As we discussed last week, the UK government’s advice on carbs is out! There’s 384 pages of the UK’s Scientific Advisory Committee on Nutrition to soak up for those interested in a government committee’s view on carbohydrates.

Usefully, the SACN press release summarises the main recommendations.

Top line points

The most profound change in government advice is a requirement that free sugars represent just 5% of total energy intake. This is half the amount previously recommended for ‘extrinsic non-milk sugars’. Free sugars are the type that come from all forms of added sugar, whether this be by the consumer or the manufacturer, including sugars in unsweetened fruit juices, syrups and honey. It excludes sugars that are naturally-occurring within the cellular structure of foods (i.e. especially fruits) and those in milk.

The SACN also recommends intake of fibre increase from 18g to 30g daily. Parts of the NHS are already recommending this, but the figure of 18g has been the standard governmental recommendation for many years. That’s less because there was hard evidence that 18g was beneficial; more that it gave a signal to the public that the (worryingly low) average adult intake of 14g/day in the UK should be improved upon.

Under the surface

Both these recommendations are entirely reasonable at face value.
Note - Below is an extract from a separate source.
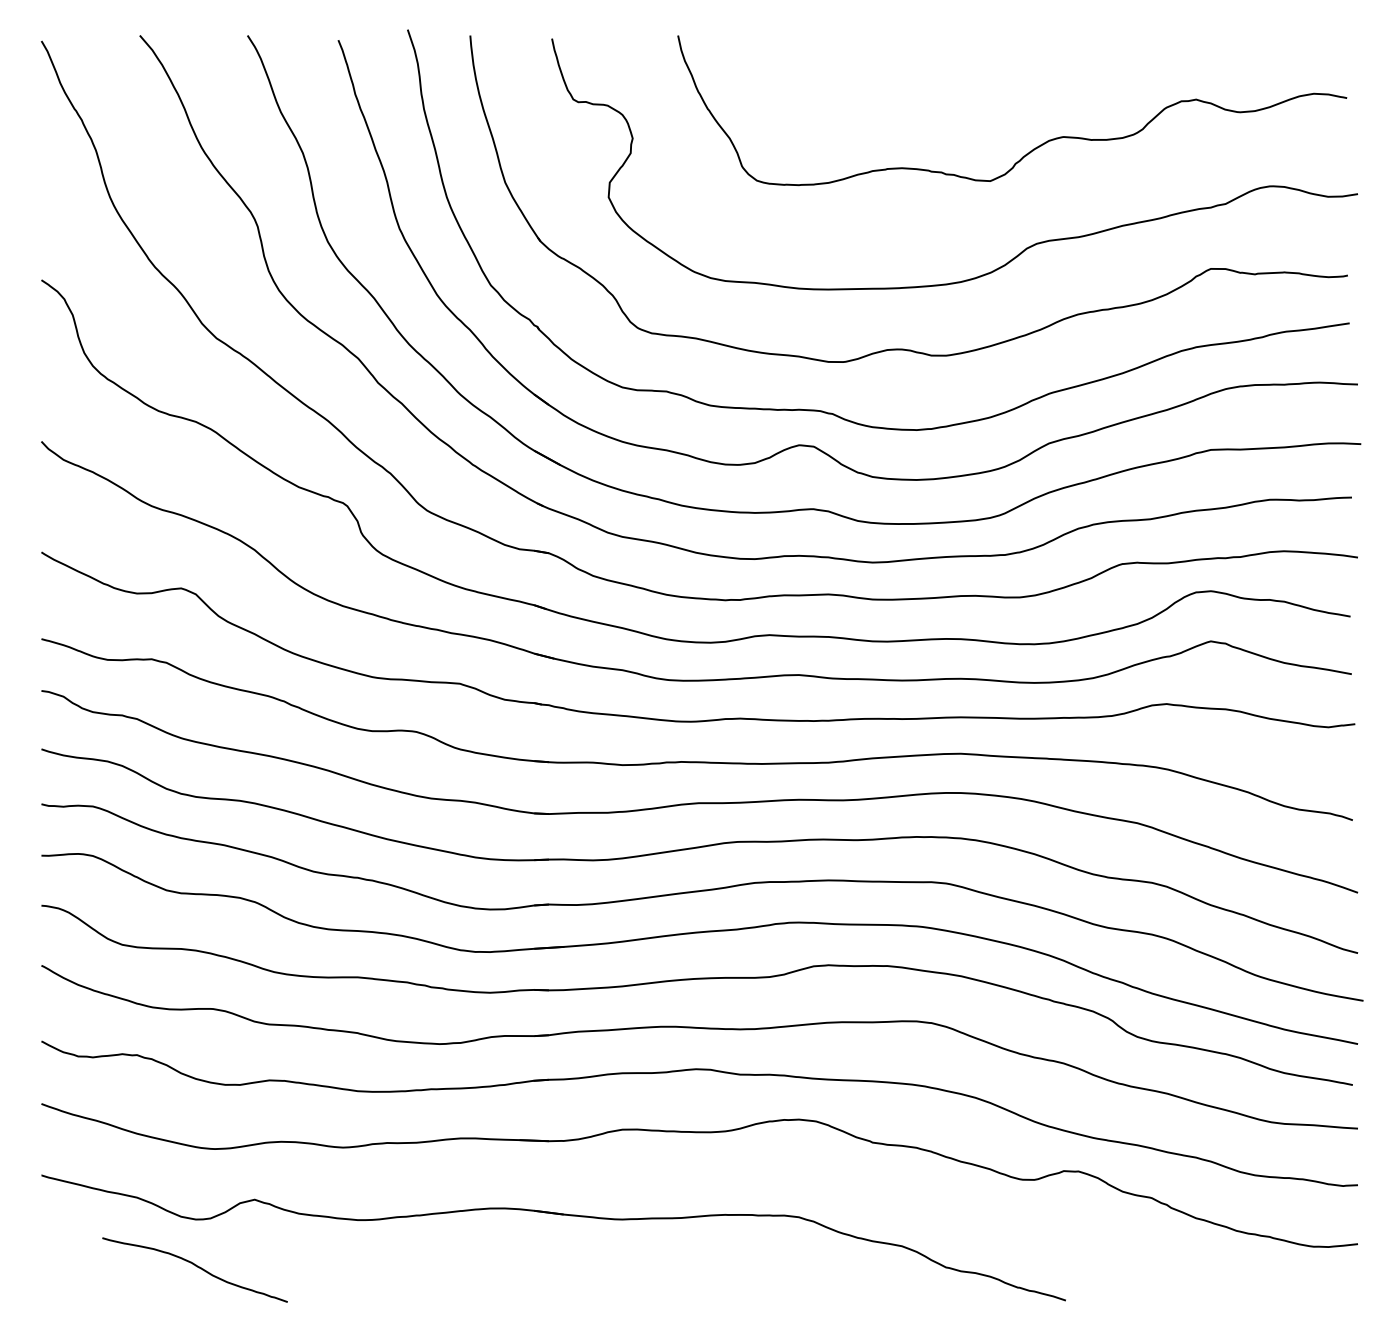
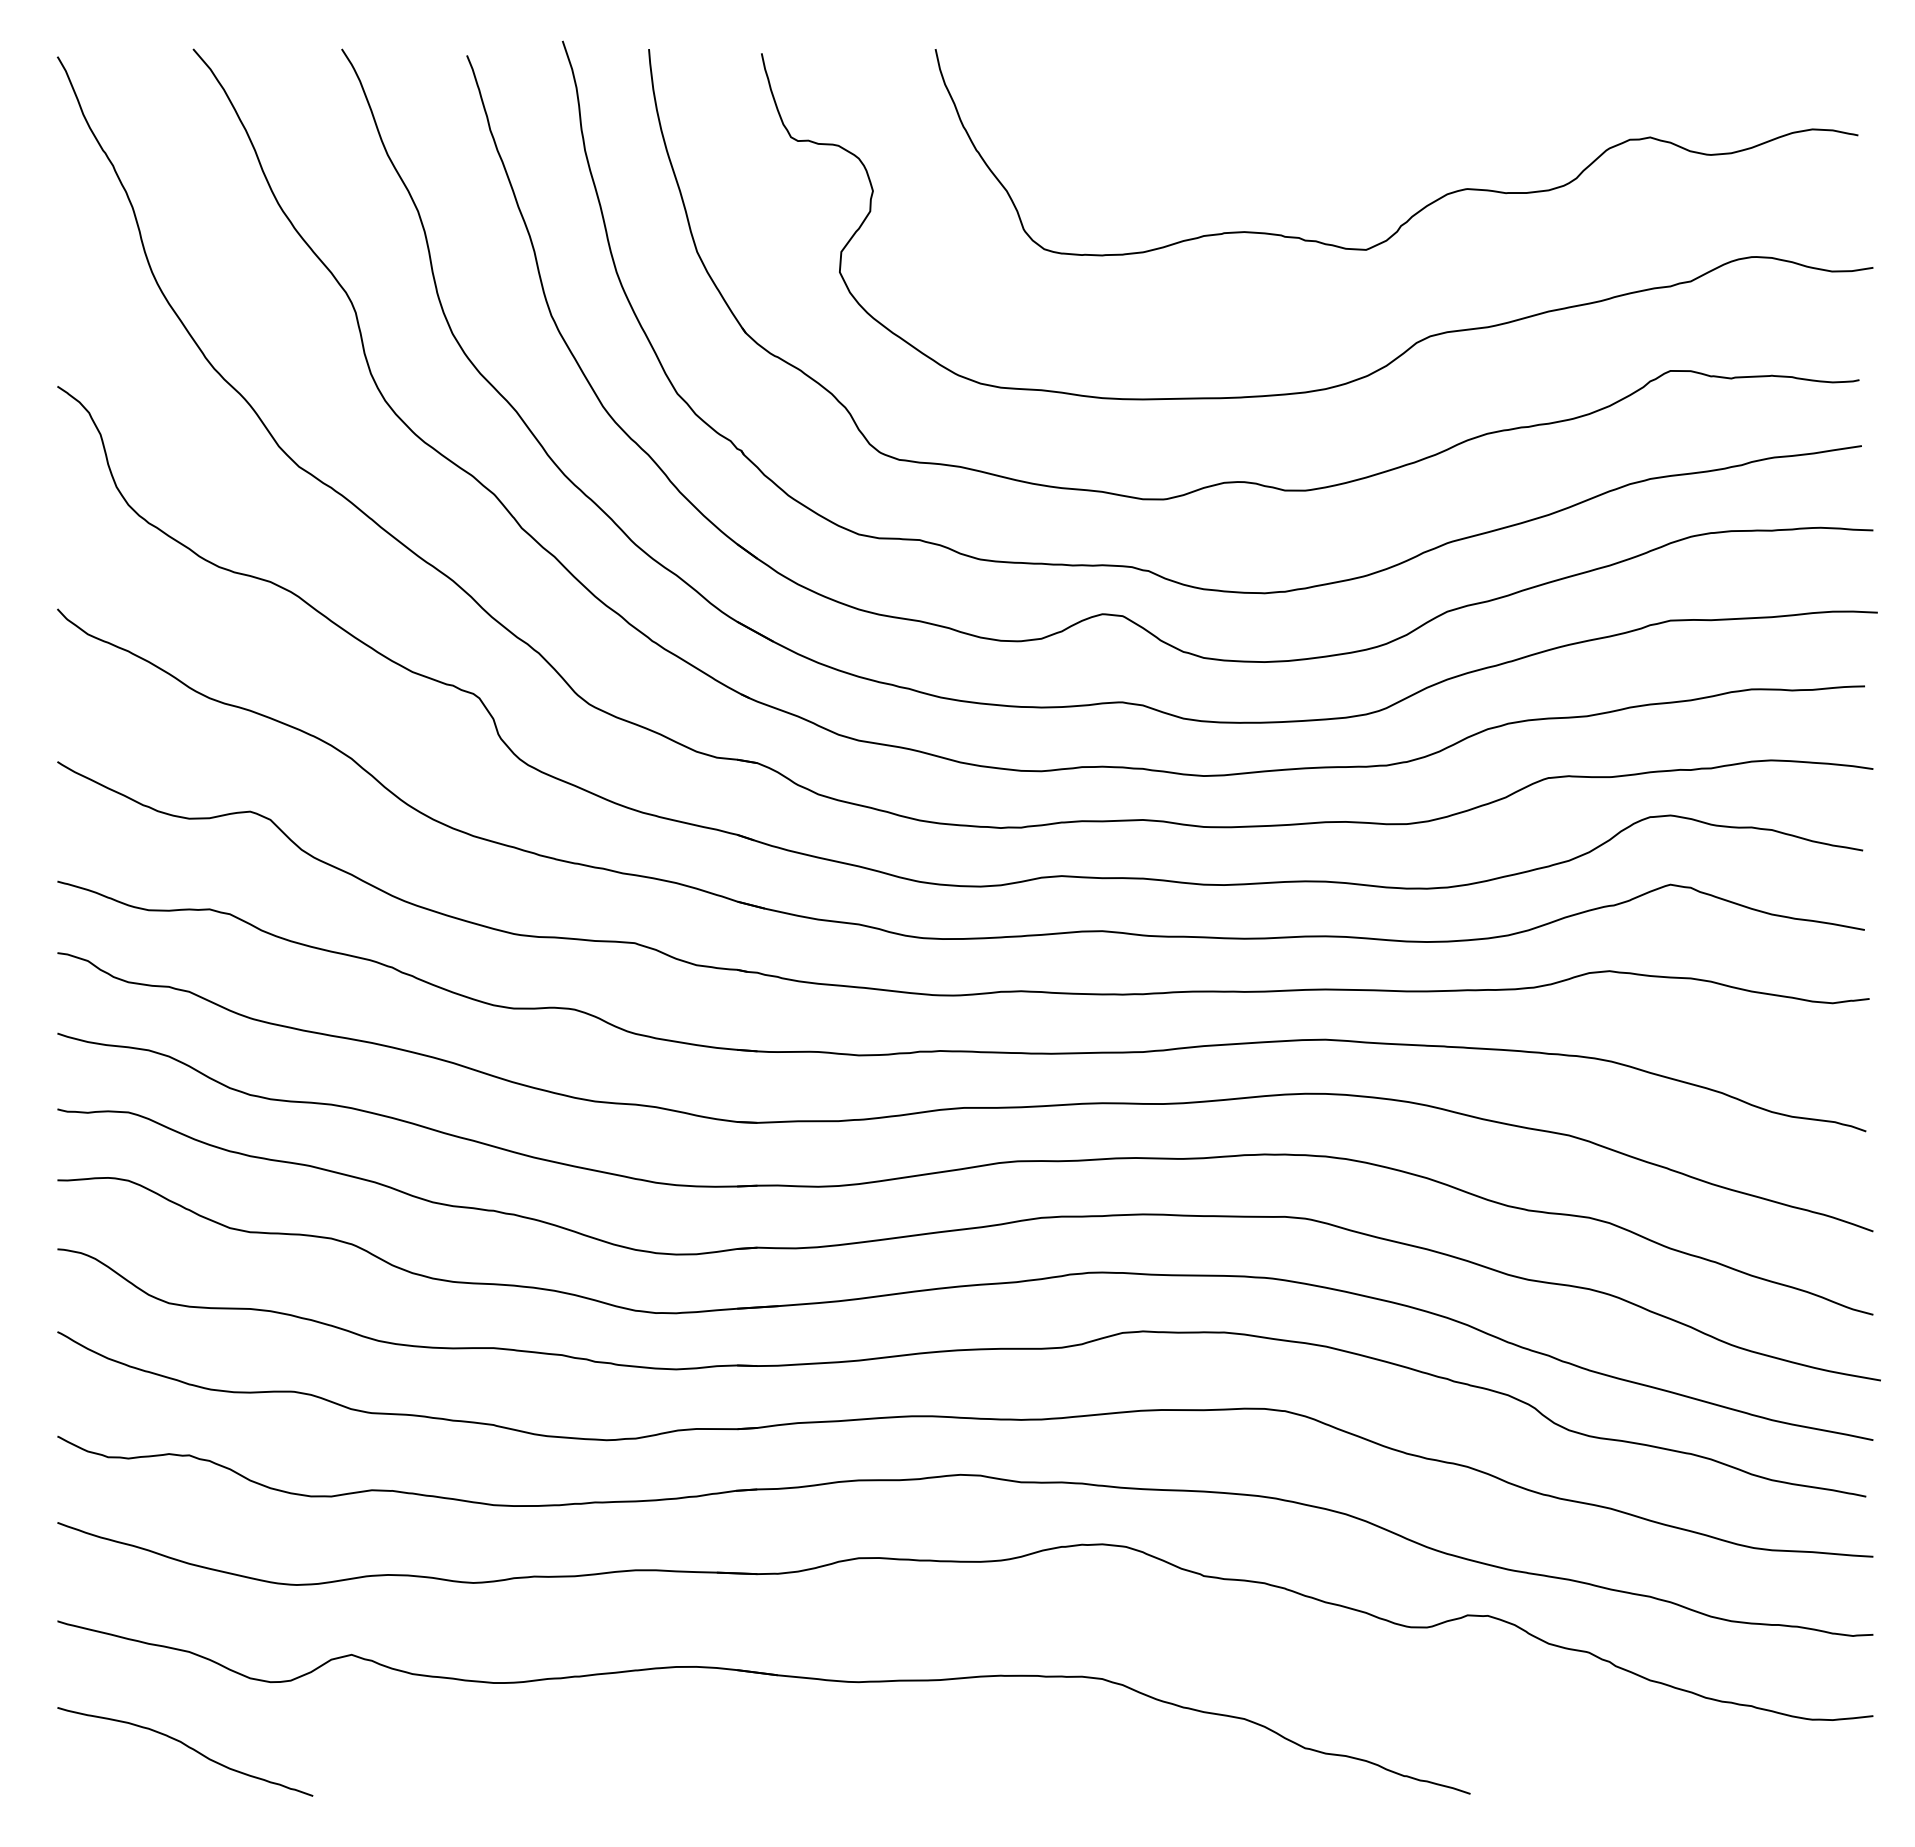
curve: (196, 1266) -> (187, 1747), moved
What isn’t reasonable, in our view, is the recommendation on how the halving of the current recommendation of free sugars should be achieved. The report states that this should involve a simple substitution of starchy carbohydrates and milk sugars! There’s nothing about consuming more healthy fats, that have over twice the energy quotient per gram, or more protein. More potato crisps and a litre of milk might get you there nicely – but it will hardly assist the obesity and metabolic disease epidemic!

The underlying problem is that the report does not address the way in which carbohydrate quality and quantity interacts with other macronutrients and micronutrients. While the concepts of energy density and fibre density are handled, the report is entirely mute on nutrient density. An equivalent energy intake of carbs from bread or potatoes will cause our bodies to respond in very different ways to the equivalent energy delivered by broccoli or blackberries. If we combine proteins and fats with our foods, this changes the response again. Herein lies the complexity of nutrition, along with the diversity of genotypes among our populations, and the way in which these have in turn be altered by each individual’s environment (epigenetics).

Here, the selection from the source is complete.